Before you buy an organizer, you need to make sure all the stuff you want to store in ye olde drawer will actually FIT in that space. You also want to determine what configuration makes the most sense. The good news is, it ain’t hard — just cut a piece of paper the size of your drawer, lay it in the bottom of the drawer, and then place your stuff in piles on top of the paper. Once you get everything the way you want it, use a sharpie and a ruler to draw divider — then double check your measurements.
Once you’ve decluttered an area, we want to keep it that way — but this takes some maintenance. “Clutter creep” occurs when you stick things in spaces where they don’t belong “just for now.” (Always with the best intentions of relocating them to their permanent homes later on — which NEVER happens!) From this point forward, do NOT allow stuff that doesn’t belong to accumulate in a finished storage space.
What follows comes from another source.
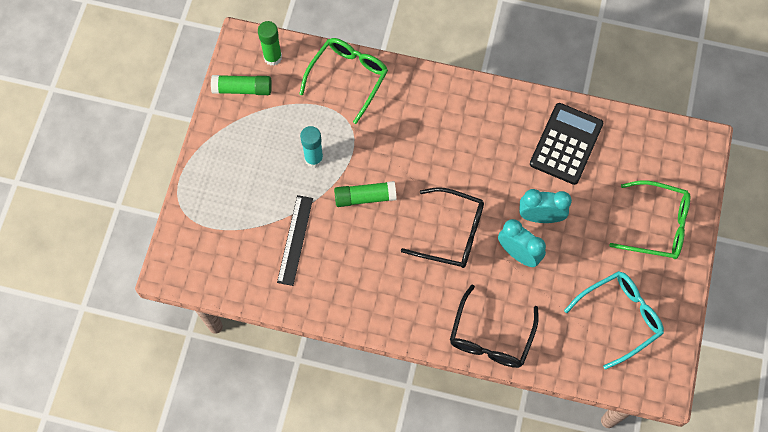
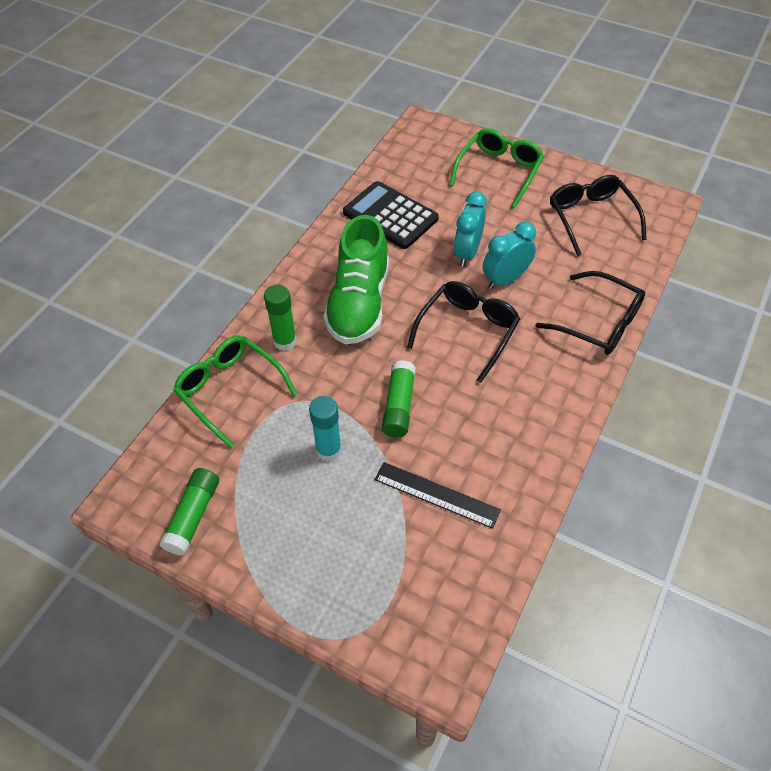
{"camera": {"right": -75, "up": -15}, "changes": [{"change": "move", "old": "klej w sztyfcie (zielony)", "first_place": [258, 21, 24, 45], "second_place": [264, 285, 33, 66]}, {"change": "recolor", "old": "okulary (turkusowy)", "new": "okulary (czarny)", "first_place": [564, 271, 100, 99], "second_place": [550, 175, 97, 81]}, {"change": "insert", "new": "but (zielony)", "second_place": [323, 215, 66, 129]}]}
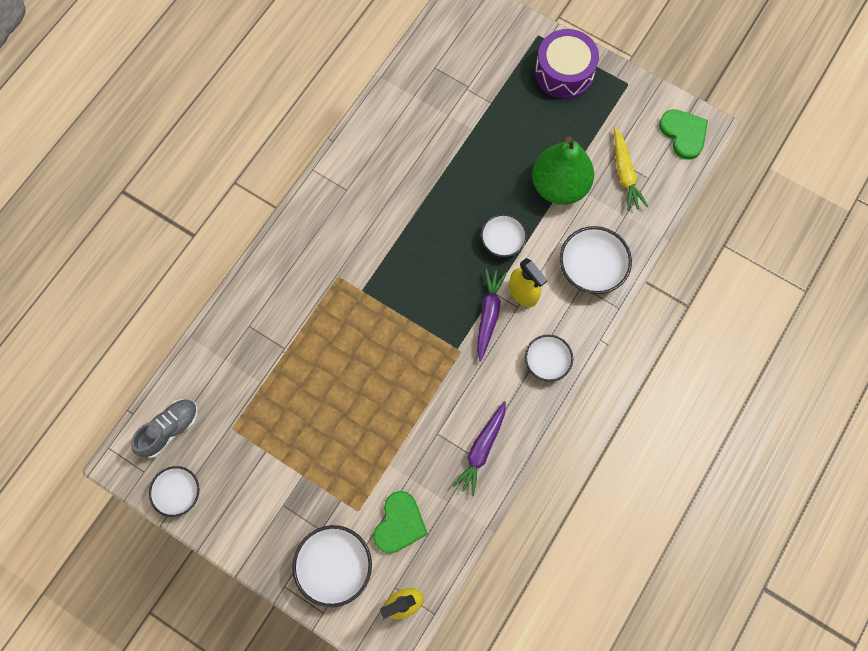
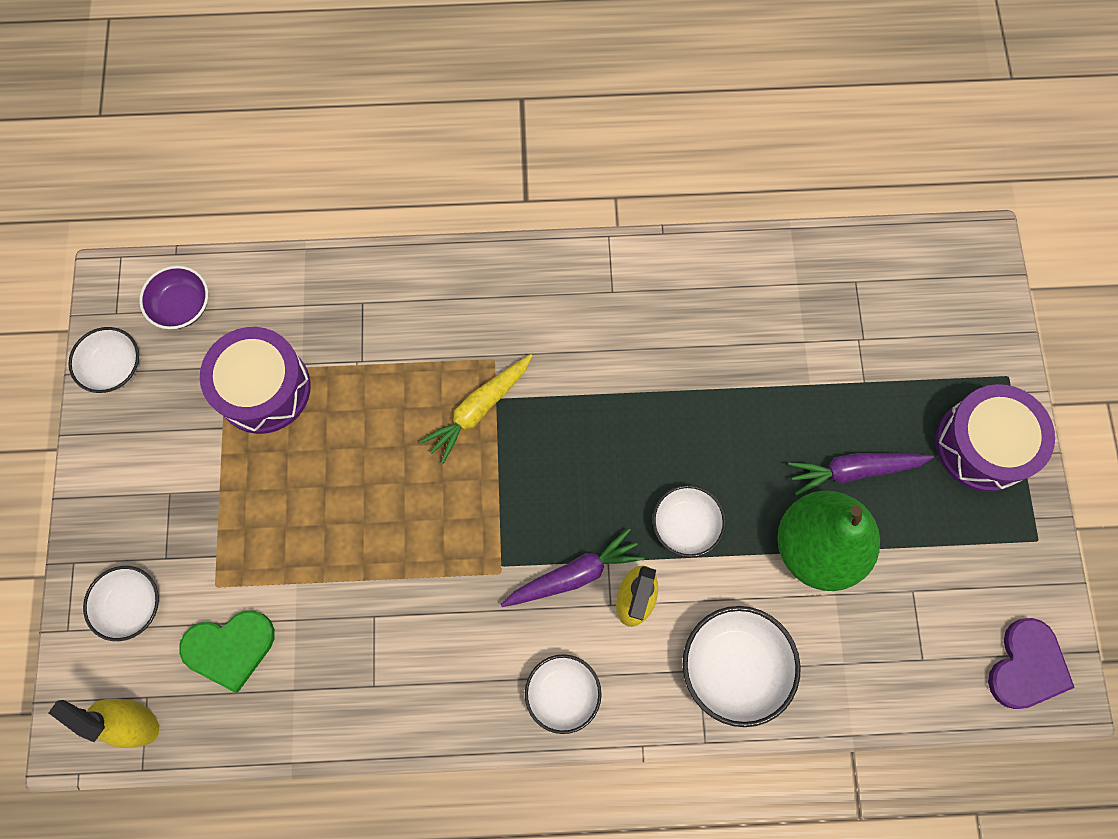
{"camera": {"right": 55, "up": 0}, "changes": [{"change": "replace", "old": "but (szary)", "new": "miska (fioletowy)", "first_place": [131, 399, 67, 59], "second_place": [139, 266, 69, 63]}, {"change": "resize", "old": "miska (biały)", "first_place": [292, 525, 80, 82], "second_place": [83, 566, 76, 75], "factor": 0.66}, {"change": "move", "old": "marchewka (fioletowy)", "first_place": [452, 401, 54, 95], "second_place": [788, 453, 146, 43]}, {"change": "move", "old": "marchewka (żółty)", "first_place": [614, 127, 35, 84], "second_place": [419, 354, 113, 110]}, {"change": "recolor", "old": "serce (zielony)", "new": "serce (fioletowy)", "first_place": [659, 109, 49, 51], "second_place": [988, 618, 87, 91]}, {"change": "insert", "new": "bęben (fioletowy)", "second_place": [200, 327, 111, 107]}]}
You can pile crap anywhere ELSE that you like, just not in our nice-clean-tidy finished areas.
As your life evolves, your organizational systems need to keep pace. It’s not a bad idea to occasionally re-visit each storage space, asking how things are working and what could be improved. (I recommend once a year, as well as at any point when you undergo a major life shift — like a move or change in family make-up.) You might need to do some cleaning out, a little rearranging, a tiny tad of tweaking. Or you may end up completely revamping — it all depends on how much your storage needs have changed.